Clustering is one of the unsupervised Machine Learning mechanisms that search for similarity and relationship patterns among data samples and then creates a cluster of those samples based on similarity measurements.
This clustering mechanism is further classified into various types, such as Density-based, Hierarchical-based, Partitioning, and Grid.
Hierarchical Clustering
This type of clustering groups together the unlabeled data points having similar characteristics.
Hierarchical clustering treats every data point as a separate cluster.
Then, it repeatedly executes the subsequent steps like, Identify the two clusters which can be closest together, and merging the two maximum comparable clusters.

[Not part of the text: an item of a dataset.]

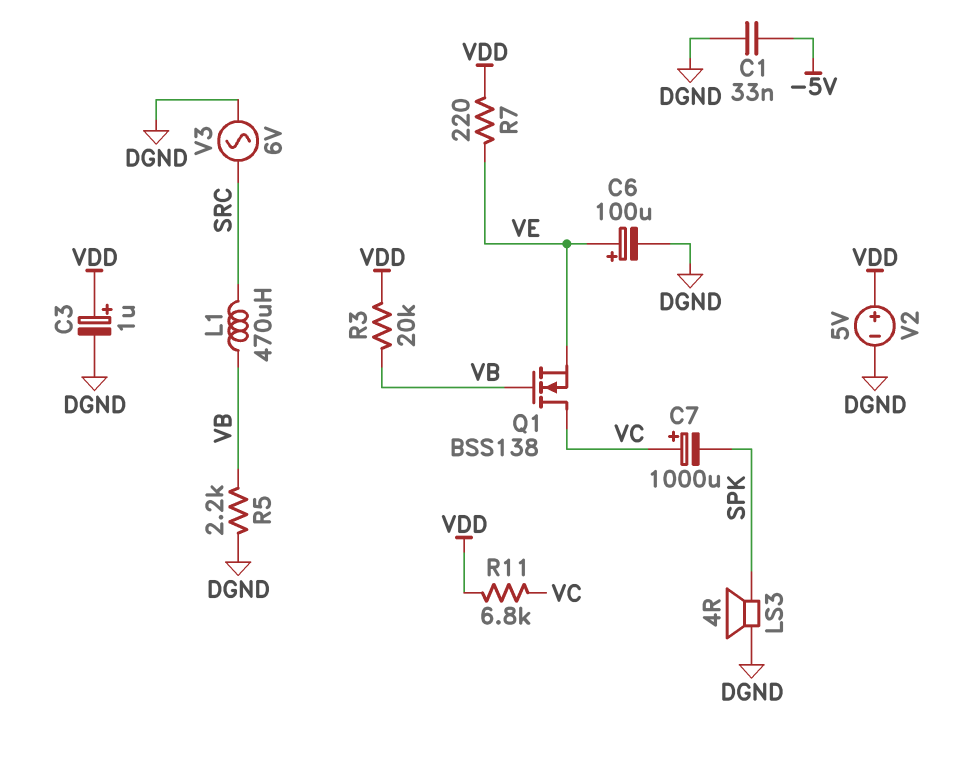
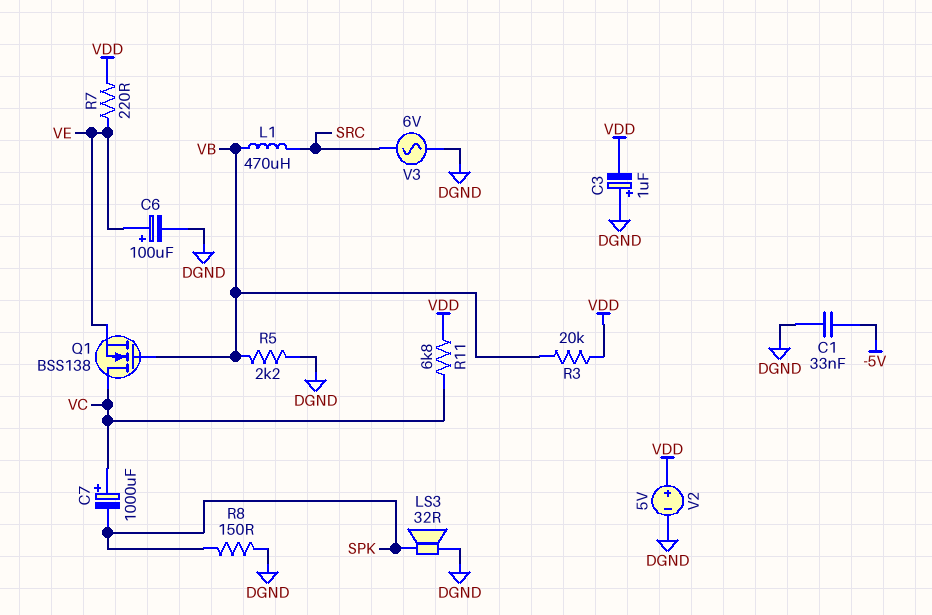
C3: 1uF (plus VDD, minus DGND) -> 1uF (plus DGND, minus VDD)
LS3: speaker 4R (DGND, SPK) -> speaker 32R (DGND, SPK)
R8: none -> 150 (DGND, SPK)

This process needs to continue until all the clusters are merged.
Hence, this method creates a hierarchical decomposition of the given set of data objects.
Based on this how the hierarchical decomposition is formed this clustering is further classified into two types,
Agglomerative Approach
Divisive Approach
Hierarchical clustering typically works by sequentially merging similar clusters. This is known as agglomerative hierarchical clustering.
In theory, it can also be done by initially grouping all the observations into one cluster, and then successively splitting these clusters. This is known as divisive hierarchical clustering.
Divisive clustering is rarely done in practice.
Agglomerative Approach
This approach is also known as the Bottom-Up Approach.
This approach starts with each object forming a separate group.
It keeps on merging the objects or groups that are close to one another.
It keeps on doing so until all of the groups are merged into one or until the termination condition holds.
Algorithm for Agglomerative Hierarchical Clustering is:
Step 1 - Calculate the similarity of one cluster with all the other clusters. Calculation of Proximity Matrix.
Step 2 - Consider every data point as an individual cluster.
Step 3 - Merge the clusters which are highly similar or close to each other.
Step 4 - Recalculate the proximity matrix for each cluster.
Step 5 - Repeat Steps 3 and 4 until only a single cluster remains.
Divisive Approach
This approach is also known as the Top-Down Approach.
This approach starts with all of the objects in the same cluster.
In the continuous iteration, a cluster is split up into smaller clusters.
It is down until each object in one cluster or the termination condition holds.
This method is rigid, i.e., once a merging or splitting is done, it can never be undone.